Arbeitsgruppe Gender
In der interdisziplinären Arbeitsgruppe Gender geht es um die Diskussion der Leistungsfähigkeit, der Perspektiven und Grenzen eines performativen Konzepts von Gender. Wir verstehen Gender zum einen als eine historische, geschichtlichen Veränderungen unterworfene Kategorie und zum anderen als eine analytische Kategorie, die nach der Funktion, dem Wert und den Konsequenzen von Differenzierungen, Polarisierungen und Hierarchisierungen in historischen, sozialen, politischen und kulturellen Kontexten fragt. Charakterisiert ist die Arbeitsgruppe durch eine doppelte Fragestellung: die Frage "was wird performt" "was" hier verstanden als Gender wie auch als das Wissen von und über Gender ist nicht von der Frage "wie wird performt" zu trennen.

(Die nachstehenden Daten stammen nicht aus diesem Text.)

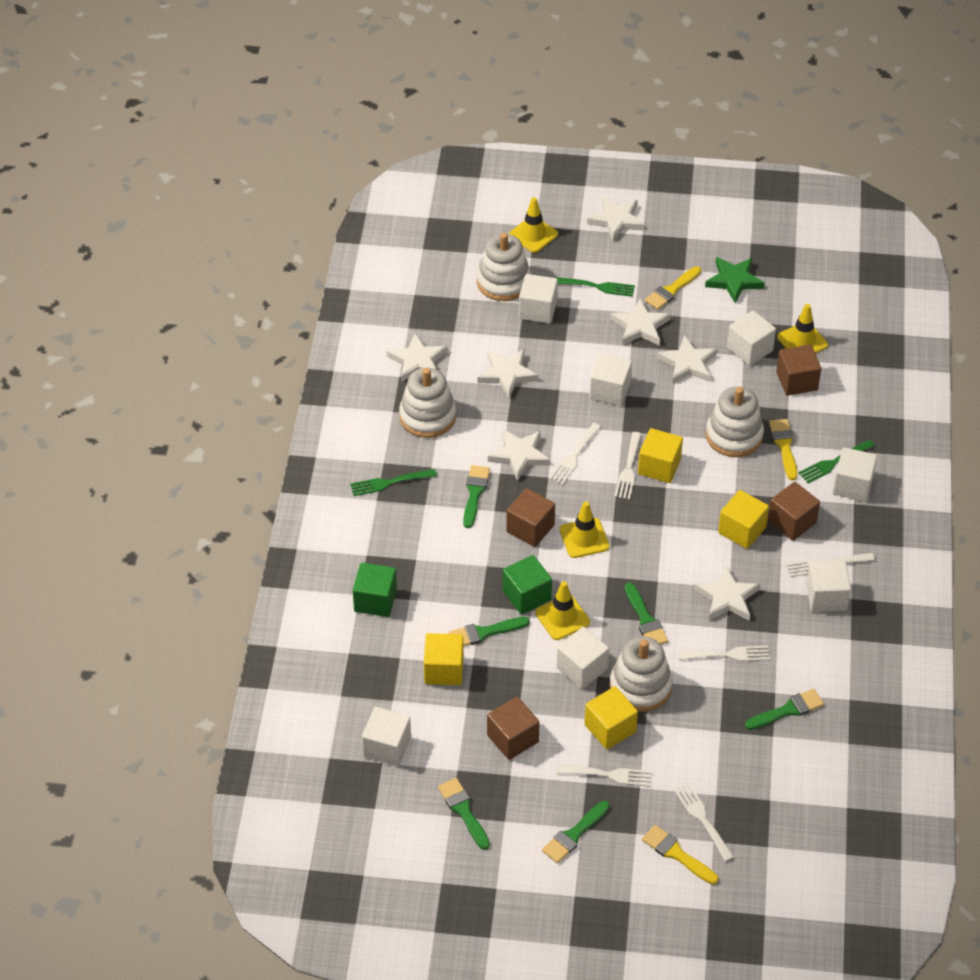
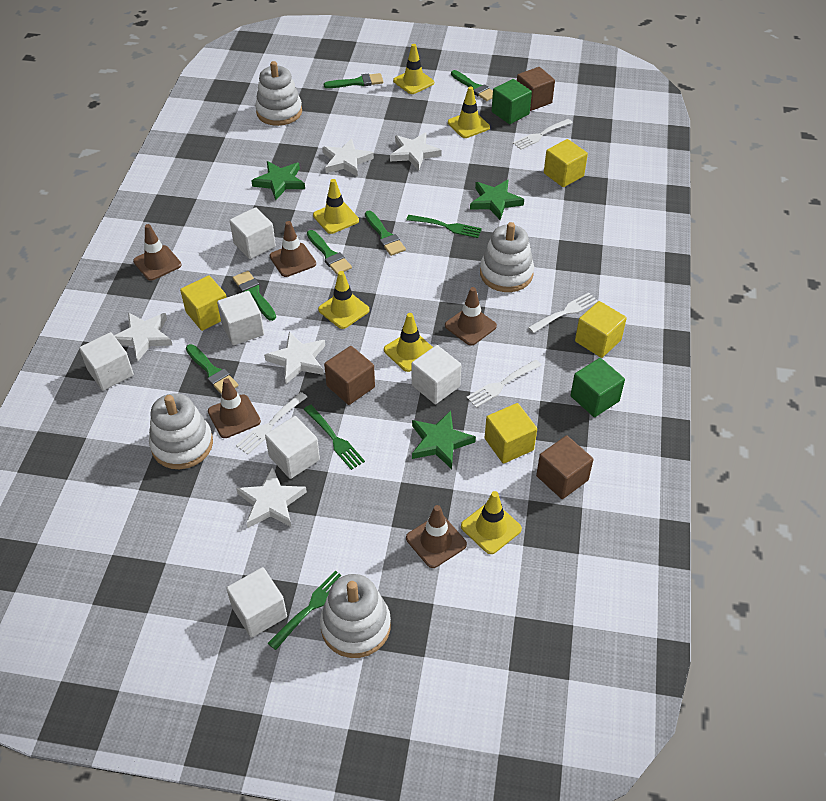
brown cube: 4 -> 3
brown traffic cone: 0 -> 5
green star: 1 -> 3
white cube: 7 -> 6
white fork: 6 -> 4
white star: 7 -> 5
yellow brush: 3 -> 0
yellow traffic cone: 4 -> 6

Folgende Themen und Fragen stehen im Mittelpunkt:
Ein Schwerpunkt der Arbeitsgruppe liegt auf der Begriffstrias Sex-Gender-Desire. Dabei werden sowohl die Historizität der Triade betont als auch die Konsequenzen und Gründe der unterschiedlichen Gewichtung, Relationierung und Hierarchisierung dieser drei Begriffe untersucht.
Des weiteren beschäftigt sich die Arbeitsgruppe mit der Frage nach der Aushandlung und Verkörperung von Normen in unterschiedlichen historischen Zeiträumen und verschiedenen medialen wie materiellen Erscheinungsformen. Zentrales Anliegen ist es dabei, den Konstitutionsprozess eines geschlechtlich differenzierten Subjekts nicht allein mit Blick auf das einzelne Subjekt zu beschreiben, sondern auch die damit verbundenen kollektiven Prozesse und Praktiken zu akzentuieren.
Schließlich werden verschiedene Aspekte der Kategorie Gender kritisch beleuchtet. Im Vordergrund stehen dabei: das Problem der eigenen wissenschaftlichen Beschreibung und der oftmals damit verknüpften Gefahr der Fortschreibung geschlechtsspezifischer Klischees; die Frage, wie sich die Konstruktion und Kontingenz von Gender mit der kaum zu leugnenden Stabilität und Kontinuität geschlechtsspezifischer Unterschiede und Hierarchisierungen verbinden lässt; die wissenschaftshistorische und theoretische Frage, warum die Kategorie Gender in den letzten Jahren solch einen immensen Erfolg in den Wissenschaften hat und welche Probleme mit ihrer Dominantsetzung im Hinblick auf Identitätsmodelle verbunden sind.